Revision as of 06:14, 24 September 2016

FreeCAD dispone di un altro ambiente di lavoro interessante da esplorare: l'ambiente Spreadsheet. Questo ambiente permette di creare direttamente in FreeCAD un foglio di calcolo come quelli fatti con Excel o con LibreOffice. Questi fogli di calcolo possono essere popolati con dei dati estratti dal modello, e possono anche eseguire una serie di calcoli tra i valori. I fogli di calcolo possono essere esportati come file CSV, che possono essere importati in qualsiasi altra applicazione che gestisca i foglio di calcolo.

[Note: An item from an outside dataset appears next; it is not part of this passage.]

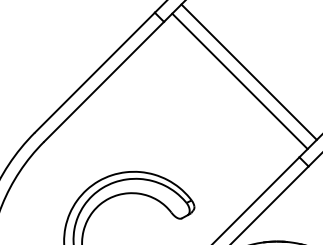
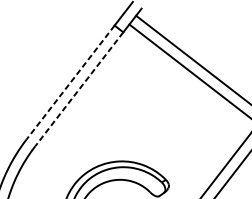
line: (94, 72) -> (70, 82), solid -> dashed
line: (104, 81) -> (79, 88), solid -> dashed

In FreeCAD, però, fogli di calcolo hanno un'utilità aggiuntiva: le loro celle possono ricevere un nome, e possono quindi essere referenziate da qualsiasi campo supportato dal motore delle espressioni. Questo trasforma fogli di calcolo in potenti strutture di controllo, in cui i valori inseriti nelle specifiche celle possono guidare le dimensioni del modello. C'è solo una cosa da tenere a mente, dato che FreeCAD vieta le dipendenze circolari tra oggetti, uno stesso foglio non può essere utilizzato per impostare una proprietà di un oggetto e allo stesso tempo recuperare il valore della proprietà dallo stesso oggetto. Ciò renderebbe il foglio di calcolo e l'oggetto dipendenti l'uno dall'altro.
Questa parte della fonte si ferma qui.